Iстамбул - страница 26
– Толян, ты что ли?
– Ты гля, Платоныч, он ещё спрашивает! Ему говоришь… рассказываешь… Да отдай ты чайник…
Послышался шум возни. Расплескавшаяся из чайника вода попала Саше на ноги. Потом Толян вдруг резко взвыл, как от боли, чайник громыхнул об пол, а голос Платоныча тихо выругался. Тут уж Саша проснулся окончательно и радостно вскрикнул:
– Так они вас отпустили? Отпустили?!
– Ага, вроде как, – почему-то шёпотом и испуганно произнёс голос Платоныча. Толян так и выл, скрючившись на полу и раскачиваясь из стороны в сторону.
– Они его что, ранили? – Саша кивнул в сторону сидящего на полу в неясном свете уличного фонаря Толяна и хотел подойти к нему.
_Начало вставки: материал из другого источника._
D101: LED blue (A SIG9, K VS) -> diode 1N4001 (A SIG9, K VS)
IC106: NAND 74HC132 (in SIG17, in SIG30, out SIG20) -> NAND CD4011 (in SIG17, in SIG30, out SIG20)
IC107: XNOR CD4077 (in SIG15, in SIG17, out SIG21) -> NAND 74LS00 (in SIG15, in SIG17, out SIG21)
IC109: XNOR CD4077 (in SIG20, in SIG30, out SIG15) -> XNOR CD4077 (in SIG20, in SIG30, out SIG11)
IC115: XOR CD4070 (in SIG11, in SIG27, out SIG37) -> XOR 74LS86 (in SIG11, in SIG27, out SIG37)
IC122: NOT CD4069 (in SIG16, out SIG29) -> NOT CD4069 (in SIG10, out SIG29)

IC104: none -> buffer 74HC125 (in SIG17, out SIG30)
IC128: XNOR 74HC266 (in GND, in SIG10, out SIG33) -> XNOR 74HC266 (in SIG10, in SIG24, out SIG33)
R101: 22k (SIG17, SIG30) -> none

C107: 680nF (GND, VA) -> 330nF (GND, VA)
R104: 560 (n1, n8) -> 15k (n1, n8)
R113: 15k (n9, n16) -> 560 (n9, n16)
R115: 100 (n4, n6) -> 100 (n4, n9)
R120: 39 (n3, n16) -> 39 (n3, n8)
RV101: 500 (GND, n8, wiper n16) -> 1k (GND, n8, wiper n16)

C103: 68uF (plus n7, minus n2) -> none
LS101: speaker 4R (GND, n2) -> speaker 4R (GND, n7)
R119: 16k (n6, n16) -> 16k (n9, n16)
– Тихо-тихо-тихо… – Платоныч слегка оттолкнул Александра в сторону и прошептал. – Тихо. Лучше не надо.
– Но почему? И чего впотьмах?
От ярко вспыхнувшей лампочки все трое зажмурились и склонили вниз головы. Саша отнял руку от выключателя и ахнул: вся его комната была в кровище. Чайник валялся на полу в огромной луже, тоже кажущейся кровяной из-за попавших туда и успевших растечься красных капель. Толян молчал, прижав к животу обе руки, и всхлипывал. Его одежда, лицо, даже волосы были в крови. Саша боязливо прикоснулся к его плечу:
– Толян… а, Толян…
– Дрыхнешь тут… ничего и знать не желаешь…
Наверное, он был уверен, что спящий крепким сном Сашка мертвецки пьян. Платоныч, кстати, вёл себя довольно странно. Он сначала кинулся тушить свет, потом передумал, бросился к окну, долго там что-то высматривал и, наконец, задёрнув шторы, кивнул в сторону Толяна и прошептал:
– Ты ему дай. Совсем плох.
– Да что дать-то?
– Ё…!!! – То же самое трёхэтажное построение их слов, не присутствующих в словарях и прозвучавших тут пару минут назад, вылетело из-под согнувшегося Толяна. – Он не понял! Он всё ещё ничего не понял!!!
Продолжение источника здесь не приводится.